Presenting Research Results Well for Maximum Openness
After spending years developing projects, collecting data and conducting analysis, many researchers often still spend comparatively little time thinking about how they can best present their results. A legacy belief is strongly shared by some older researchers and inculcated still in ‘elite’ universities – that academic ‘results should speak for themselves’ and that spending time on producing polished charts, graphics and tables is an unnecessary extra that undermines the seriousness of the research.
Yet how results are presented matters a great deal – first and foremost for researchers’ own understanding of what they have found. The challenge of explaining well to people unfamiliar with what has been done is a key stage in researchers really getting on top of and deep-understanding their own results. Effective data presentation smooths the path to publication and enormously enhances the citations, academic impacts and also practical impacts of that work thereafter. It can also help inform the understanding, reasoning and analysis of the data for both the author and their readers.
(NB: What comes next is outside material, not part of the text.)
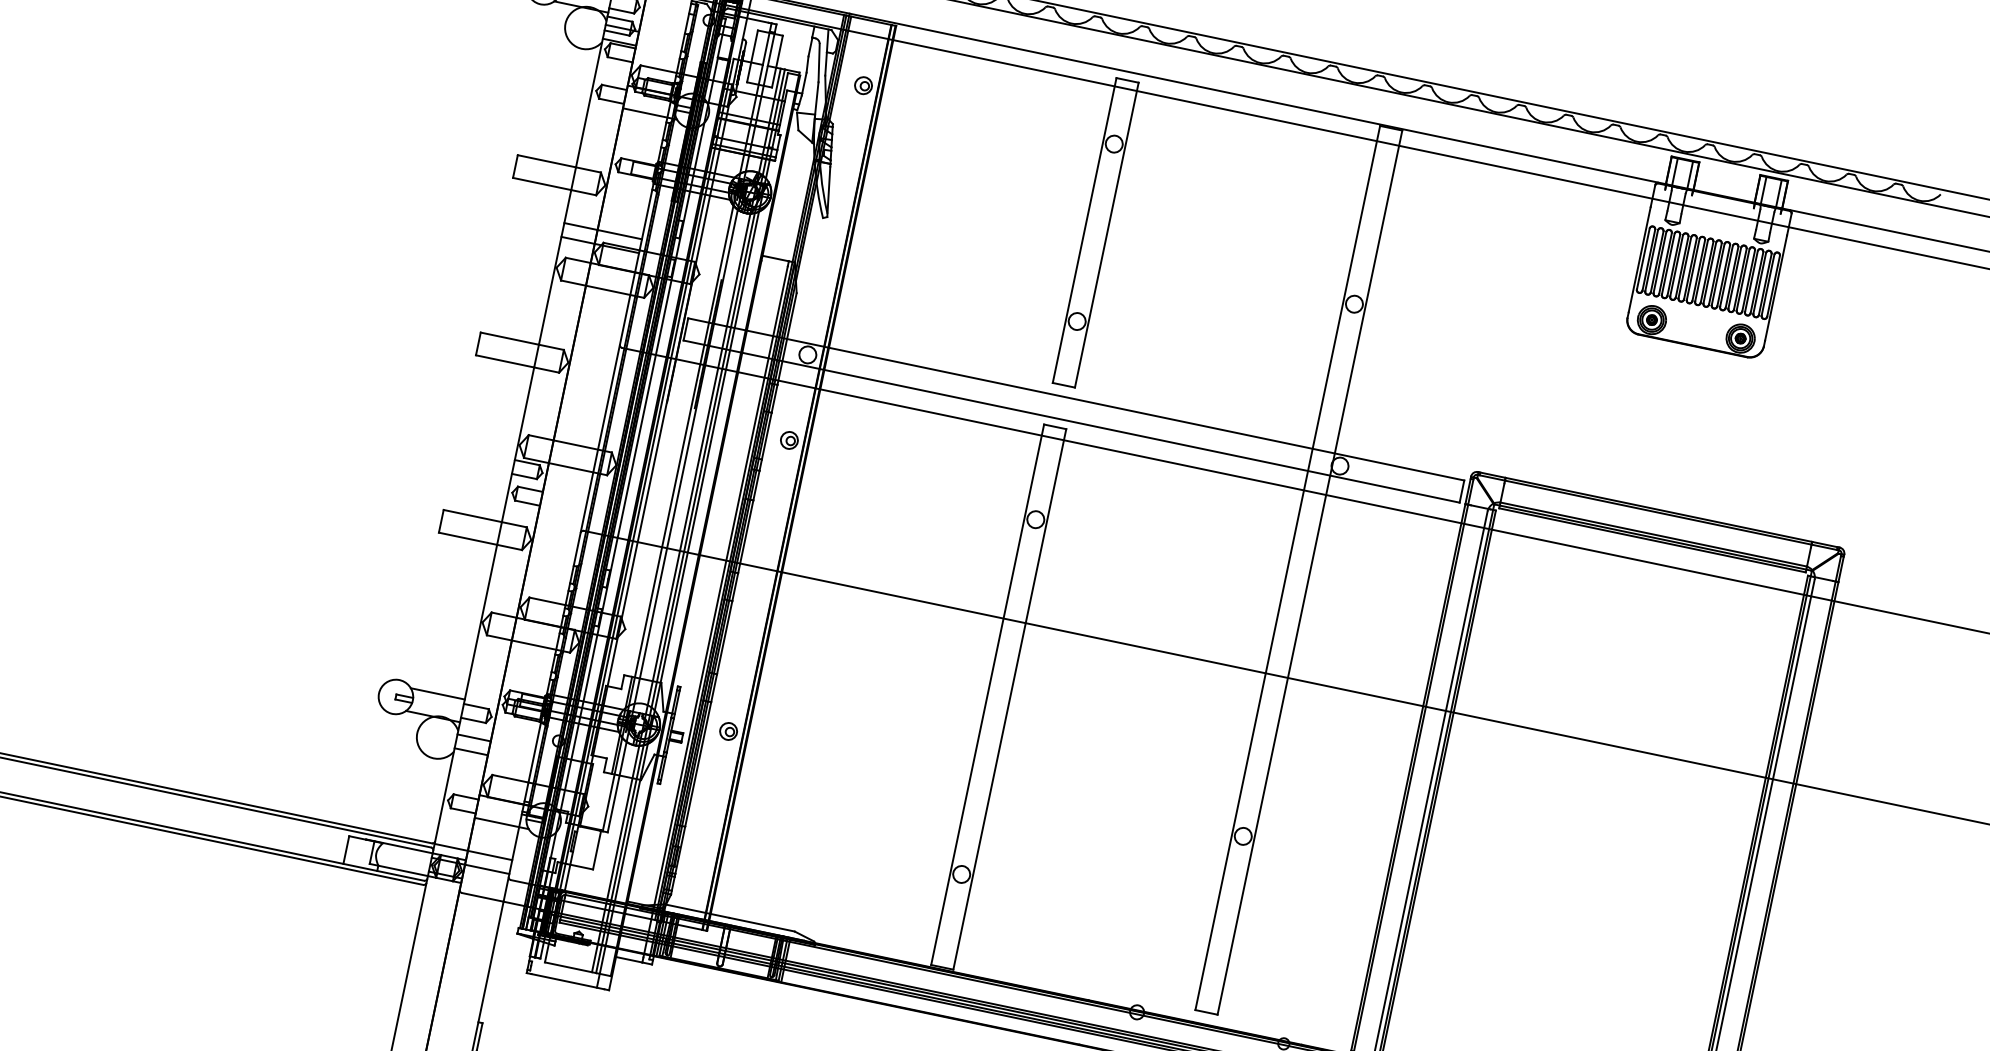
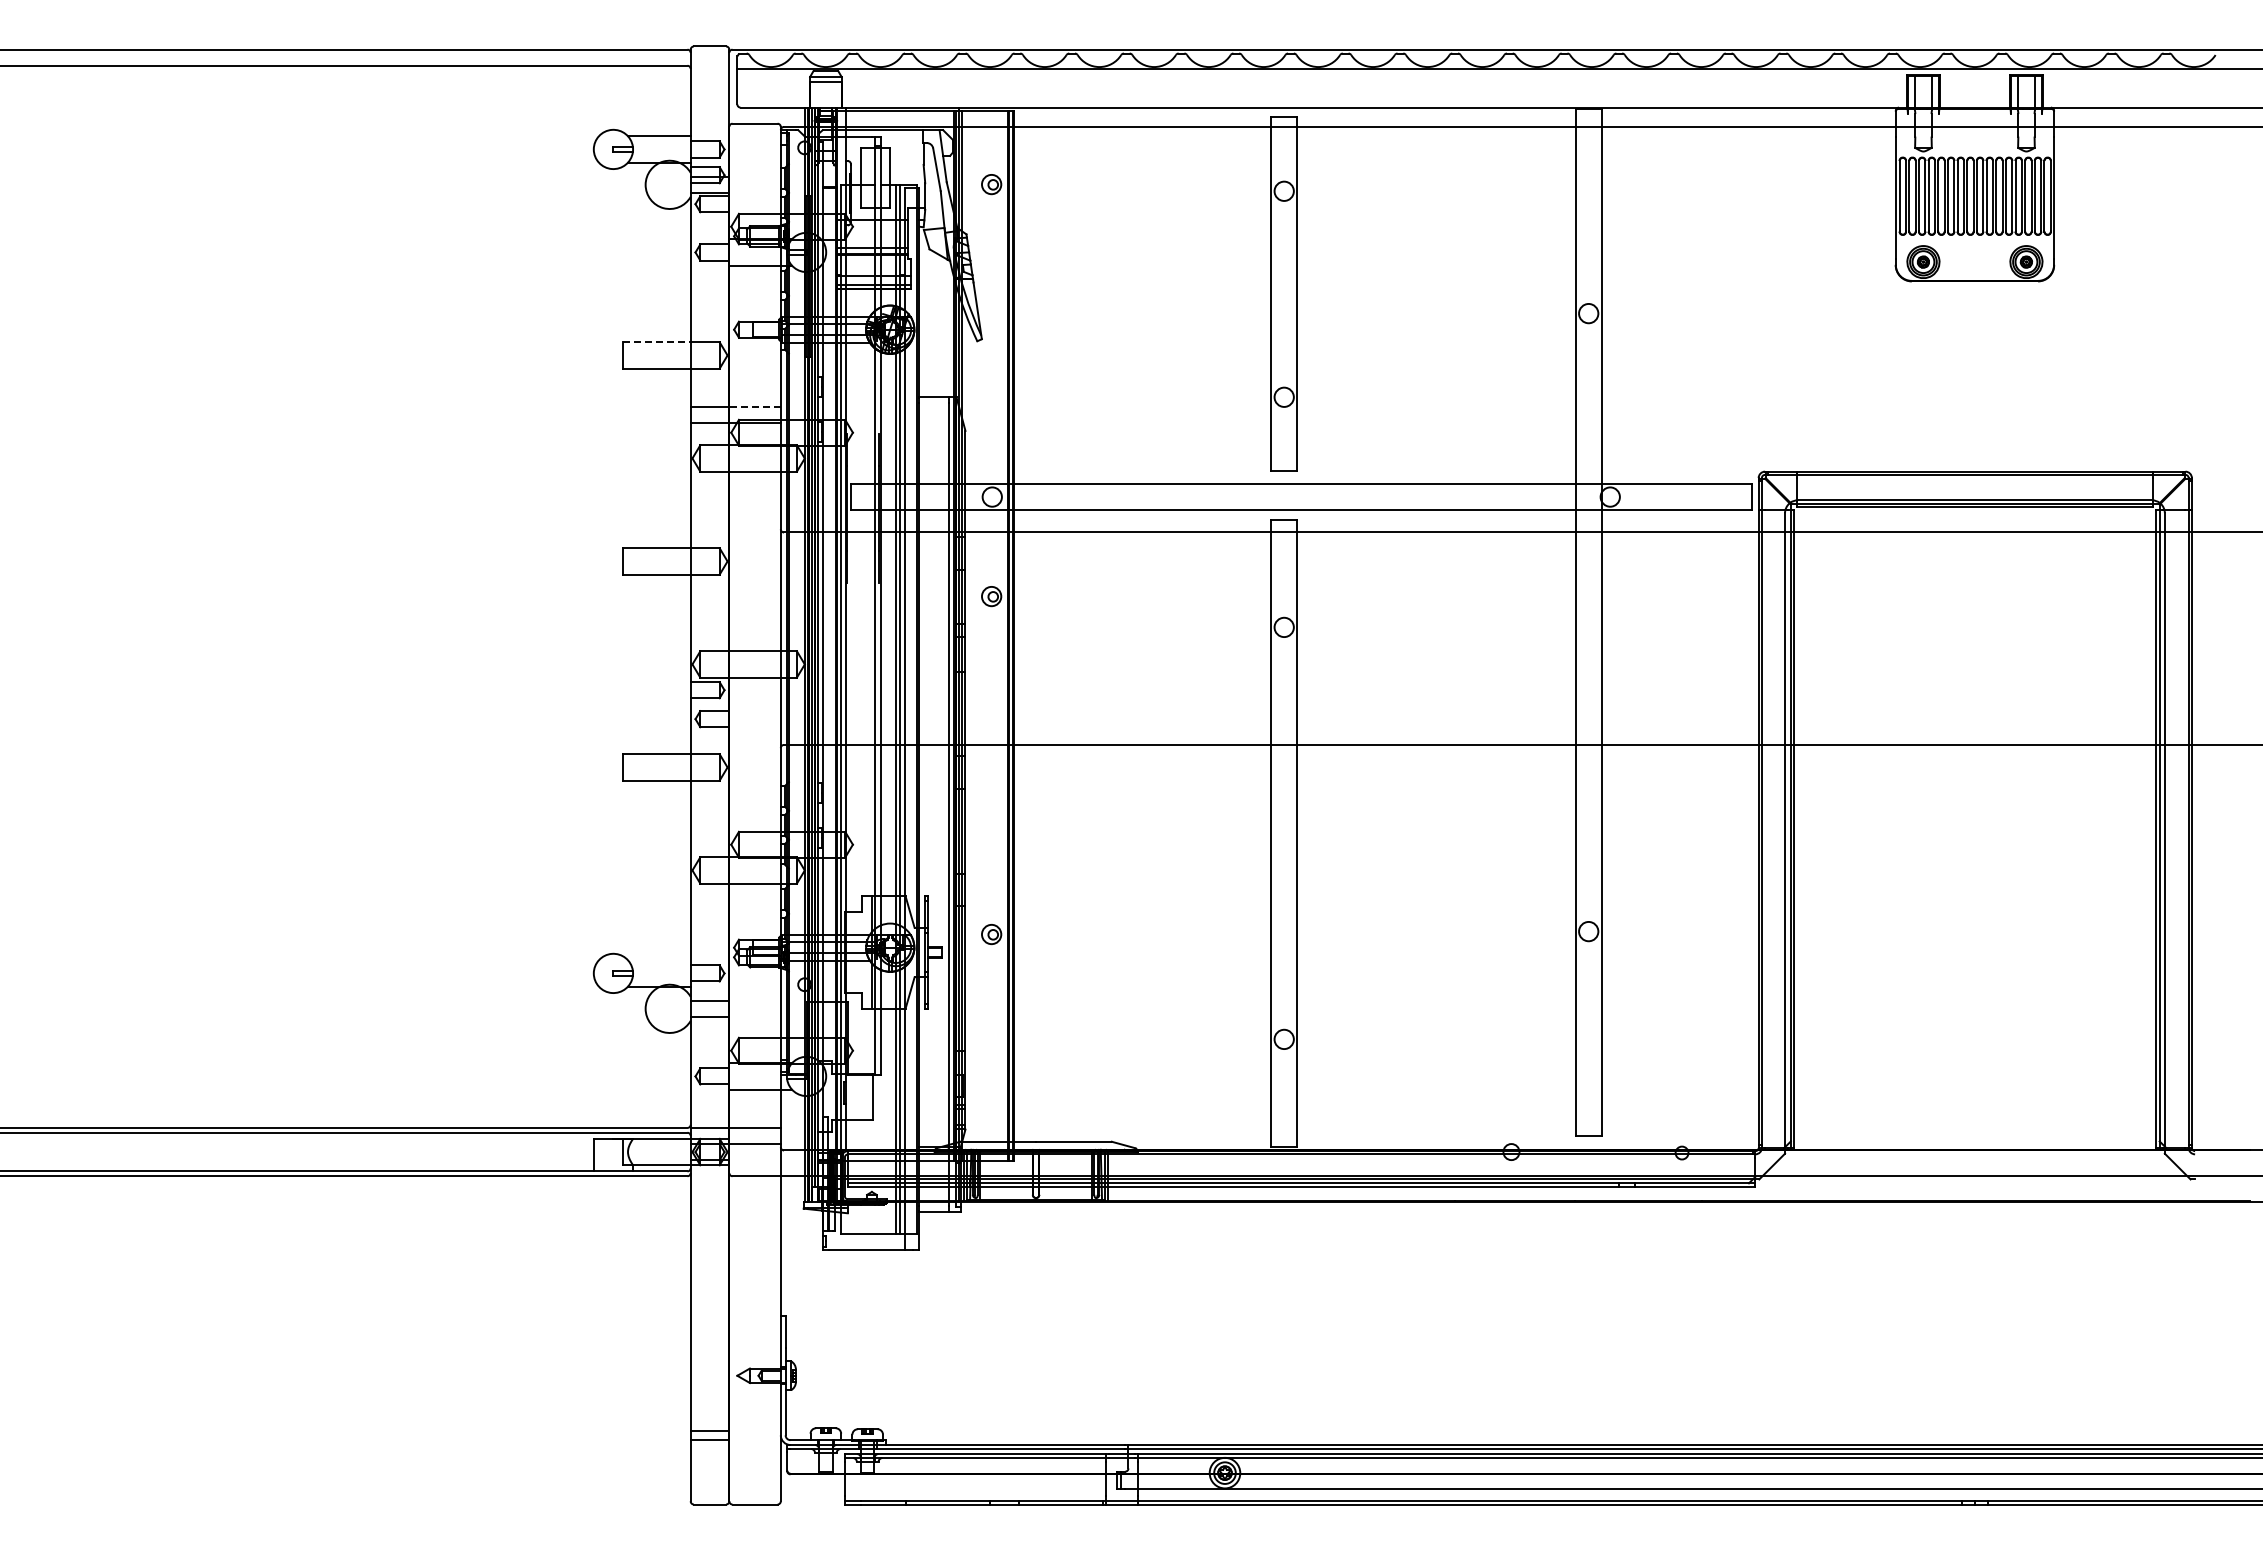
line: (546, 161) -> (656, 342), solid -> dashed
line: (620, 234) -> (755, 406), solid -> dashed
line: (437, 694) -> (659, 960), removed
In the past two decades, there have been huge leaps forward both in putting scientific research into data visualisation and the tools that researchers can use to create sophisticated and effective graphics themselves. This presentation provides an introduction to how to improve the communication of your results and achieve open social science research that is widely accessible to academic and non-academic readers alike. Presentations are also increasingly critical for the public face of research, and increasingly shape researchers’ public reputations and career prospects.